Así como antes, la política la dictaba la economía, por estos meses, lo que ocurra en Washington también ejercerá su influencia. Nuevamente el riesgo de la “autodestrucción” económica, gentileza de los políticos regresa a EE.UU. Tanto desde un partido como desde el otro, contribuyen a generar incertidumbre.

No acordar o ya los efectos que se van generando constituyen “errores no forzados” por utilizar un término del tenis. Es decir que se generan problemas económicos por cuestiones políticas totalmente evitables y que en nada tienen que ver con el ciclo económico.

DE y la economiaEn un país, acostumbrado a los buenos tiempos, en donde desde hace cinco años que los ingresos prácticamente no aumentan y que tiene una recuperación económica que no es la deseada, poner palos en la rueda sin necesidad parece ser una estupidez, y más cercano a países subdesarrollados.

No es la primera vez que esto ocurre en EE.UU. y posiblemente no sea la última. Los funcionarios que actúan en las cuestiones económicas van aprendiendo de los errores y buscan no volverlos a cometer (en la mayoría de los países) pero los políticos parecen no aprender (en creo casi todos los países).

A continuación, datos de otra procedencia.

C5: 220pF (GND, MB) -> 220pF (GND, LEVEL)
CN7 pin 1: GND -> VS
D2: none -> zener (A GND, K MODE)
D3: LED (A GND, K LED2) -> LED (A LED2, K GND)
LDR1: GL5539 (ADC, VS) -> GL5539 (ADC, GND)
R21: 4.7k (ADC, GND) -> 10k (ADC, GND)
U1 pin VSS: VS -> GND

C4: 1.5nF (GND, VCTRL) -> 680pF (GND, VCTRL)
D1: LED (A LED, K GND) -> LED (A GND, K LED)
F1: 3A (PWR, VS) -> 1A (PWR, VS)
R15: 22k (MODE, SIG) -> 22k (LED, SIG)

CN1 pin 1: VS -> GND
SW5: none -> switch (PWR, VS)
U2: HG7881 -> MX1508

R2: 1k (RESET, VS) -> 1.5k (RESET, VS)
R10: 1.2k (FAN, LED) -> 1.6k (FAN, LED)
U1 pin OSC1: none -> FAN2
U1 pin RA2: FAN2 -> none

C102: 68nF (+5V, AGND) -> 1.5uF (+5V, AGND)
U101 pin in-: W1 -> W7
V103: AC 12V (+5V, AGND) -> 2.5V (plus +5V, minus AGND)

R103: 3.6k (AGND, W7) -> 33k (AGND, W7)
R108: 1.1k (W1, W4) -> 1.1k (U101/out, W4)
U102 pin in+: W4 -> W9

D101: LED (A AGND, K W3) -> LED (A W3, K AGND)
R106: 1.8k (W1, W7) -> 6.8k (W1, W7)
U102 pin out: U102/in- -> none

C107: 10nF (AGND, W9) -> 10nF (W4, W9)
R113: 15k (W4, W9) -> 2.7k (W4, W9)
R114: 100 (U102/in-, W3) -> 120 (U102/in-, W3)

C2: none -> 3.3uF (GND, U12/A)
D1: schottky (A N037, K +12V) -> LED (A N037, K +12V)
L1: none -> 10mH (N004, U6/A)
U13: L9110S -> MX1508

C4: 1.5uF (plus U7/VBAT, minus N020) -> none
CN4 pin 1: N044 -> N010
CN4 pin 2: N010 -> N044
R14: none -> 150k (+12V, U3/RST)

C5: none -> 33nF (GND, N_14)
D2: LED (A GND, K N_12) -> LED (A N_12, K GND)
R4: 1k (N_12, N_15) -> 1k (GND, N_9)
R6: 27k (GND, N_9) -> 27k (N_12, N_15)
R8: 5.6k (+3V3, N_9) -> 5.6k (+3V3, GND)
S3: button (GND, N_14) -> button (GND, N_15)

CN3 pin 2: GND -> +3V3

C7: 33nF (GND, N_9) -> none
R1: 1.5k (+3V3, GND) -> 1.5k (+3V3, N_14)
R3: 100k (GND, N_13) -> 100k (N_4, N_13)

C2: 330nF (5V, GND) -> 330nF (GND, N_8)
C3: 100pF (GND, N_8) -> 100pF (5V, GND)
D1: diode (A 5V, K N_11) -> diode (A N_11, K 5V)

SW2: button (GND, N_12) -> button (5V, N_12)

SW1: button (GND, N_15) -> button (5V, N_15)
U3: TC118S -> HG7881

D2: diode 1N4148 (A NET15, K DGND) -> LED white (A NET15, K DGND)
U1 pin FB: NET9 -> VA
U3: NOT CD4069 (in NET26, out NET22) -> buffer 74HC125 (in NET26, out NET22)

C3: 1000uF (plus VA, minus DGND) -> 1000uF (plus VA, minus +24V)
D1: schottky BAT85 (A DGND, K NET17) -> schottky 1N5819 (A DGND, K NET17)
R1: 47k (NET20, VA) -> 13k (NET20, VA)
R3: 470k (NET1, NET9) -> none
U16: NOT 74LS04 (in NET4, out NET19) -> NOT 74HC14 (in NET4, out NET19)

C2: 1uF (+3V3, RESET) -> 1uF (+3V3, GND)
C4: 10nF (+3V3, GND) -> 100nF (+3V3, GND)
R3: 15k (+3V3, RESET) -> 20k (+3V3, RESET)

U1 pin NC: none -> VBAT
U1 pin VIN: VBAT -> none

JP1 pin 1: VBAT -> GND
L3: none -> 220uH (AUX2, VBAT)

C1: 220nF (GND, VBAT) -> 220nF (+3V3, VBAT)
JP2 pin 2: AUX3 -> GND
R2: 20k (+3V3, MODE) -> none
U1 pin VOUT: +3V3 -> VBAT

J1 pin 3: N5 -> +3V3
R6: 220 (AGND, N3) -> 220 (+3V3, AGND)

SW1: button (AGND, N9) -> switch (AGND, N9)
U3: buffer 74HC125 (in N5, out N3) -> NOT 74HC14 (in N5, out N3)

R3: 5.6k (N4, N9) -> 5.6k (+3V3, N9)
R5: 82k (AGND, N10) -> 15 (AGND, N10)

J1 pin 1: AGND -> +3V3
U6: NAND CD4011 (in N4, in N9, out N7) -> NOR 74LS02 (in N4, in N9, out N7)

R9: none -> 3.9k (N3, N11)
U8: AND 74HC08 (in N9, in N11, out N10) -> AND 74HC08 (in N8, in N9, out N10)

Ocurra un default o no, vuelva a abrir el gobierno o no, es una cuestión ya de segundo plano bajo este análisis, ya que el daño y la pérdida de tiempo ya fue ocasionado. Si bien se puede agravar, a la larga es de esperar que en algún momento el gobierno vuelva a abrir y que el Tesoro de EE.UU. nunca deje a un acreedor sin su debido pago (aunque se demore en hacerlo). Pero esto no debería ser utilizado para generar problemas en el corto plazo.

Los “errores no forzados” en Washington pueden haber sido la razón determinante por la que la Reserva Federal no haya anunciado un recorte en el programa de compra de títulos públicos en el encuentro en septiembre. En el próximo tal vez siga influenciando sobre la FED lo que pase o no en Washington.

Generalmente los legisladores republicanos son quienes en cierta forma hacen las preguntas más acusadoras a Ben Bernanke cuando este da testimonio en el Congreso. Luego son los que más hacen para que el pedal sobre los estímulos monetarios siga a toda velocidad.

Hasta que Washington no traiga de regreso a la normalidad, no habría que esperar novedades desde la FED.